How many ways, modulo \(998244353\), are there to choose some points to put “partitions” on them, so that:

• points \(1\) and \(N+1\) always have a partition, and
• if points \(i\) and \(j\) have a partition but not at any points between them, then \(\sum_{k=i}^{j-1} A_k\) never equals \(K\)?

This new version allows us an \(\mathrm{O}(N^2)\) Dynamic Programming (DP). Specifically, we can define

• \(dp[i]\): the number of ways to choose points from point \(1\) through \(i\), while always choosing point \(i\).

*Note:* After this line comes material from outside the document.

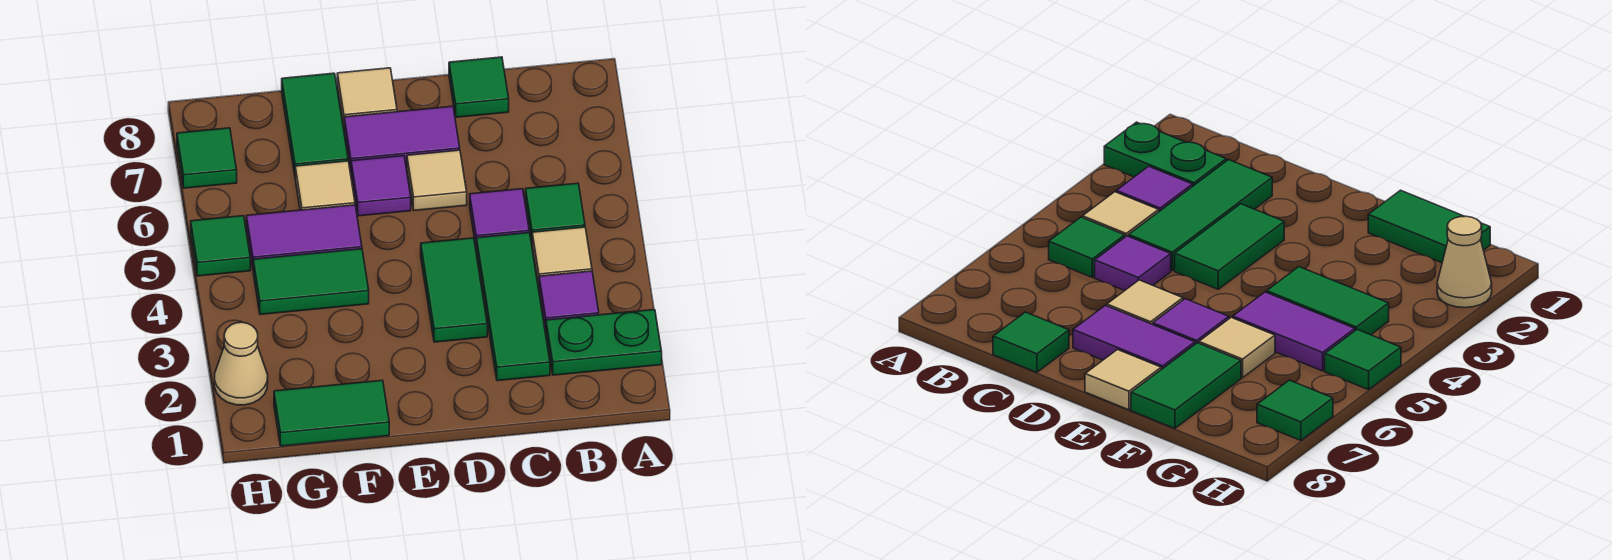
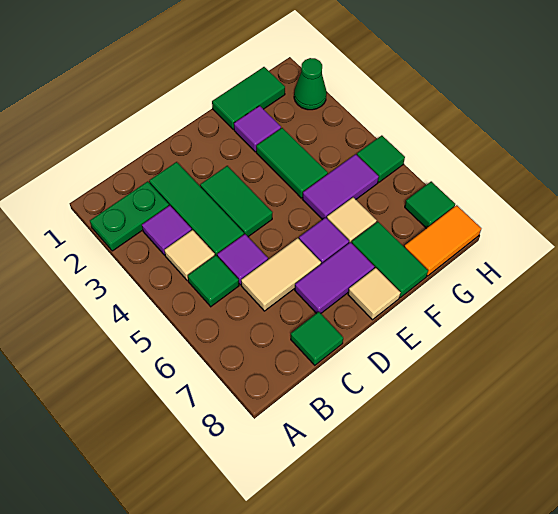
tan tile D6 level 1 -> tan tile C6:D6 level 1
none -> purple tile F2 level 1
green tile F4:G4 level 1 -> green tile F3:F4 level 1
none -> orange tile G8:H8 level 1
tan cone H2 level 1 -> green cone H2 level 1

The initial state is \(dp[1] = 1\) and the answer is \(dp[N + 1]\), with the transition being

\[dp[n] = \sum_{1 \leq m \lt n} \left(0\text{ if }\sum_{k=m}^{n-1} A_i = K \text{ else } dp[m] \right).\]

We try to optimize this DP. Define the cumulative sum table of \(A\) as \(B_i = \sum_{j = 1}^i A_j\), then the transition above turns into

\[ \begin{aligned} dp[n] &= \sum_{1 \leq m \lt n} \left(0\text{ if } B_{n-1} - B_{m-1} = K \text{ else } dp[m] \right) \\ &= \sum_{1 \leq m \lt n, B_{m-1} \neq B_{n-1} - K} dp[m]. \end{aligned} \]

In other words, whether \(dp[m]\) contributes to \(dp[n]\) is solely dependent on the value of \(B_{m-1}\).

So we manage the DP table in an associative array (std::map in C++). Define an associative array \(M\) by

• \(M[x]\) : the sum of \(dp[m]\) over \(m\) with \(B_{m-1} = x\).

Also, manage the sum of \(dp[m]\) in a variable \(all\) also. Then the transition of the DP can be written as

\[dp[n] = all - M[B_{n-1} - K],\]

which can be evaluated fast; \(M\) and \(all\) can also be updated fast too.

By implementing the algorithm above appropriately, the problem can be solved in a total of \(\mathrm{O}(N \log N)\) or \(\mathrm{O}(N)\) time, which is fast enough.

The following is sample code in C++.

#include <iostream>
#include <map>
#include <vector>
using namespace std;

#include "atcoder/modint.hpp"
using mint = atcoder::modint998244353;

int main() {
  long long N, K;
  cin >> N >> K;
  vector<long long> A(N);
  for (auto& a : A) cin >> a;

  map<long long, mint> M;
  M[0] = 1;
  mint all = 1;
  long long acc = 0;

  for (int i = 0; i < N; i++) {
    acc += A[i];
    long long ban = acc - K;
    mint cur = all - M[ban];
    M[acc] += cur, all += cur;
    if (i + 1 == N) cout << cur.val() << "\n";
  }
}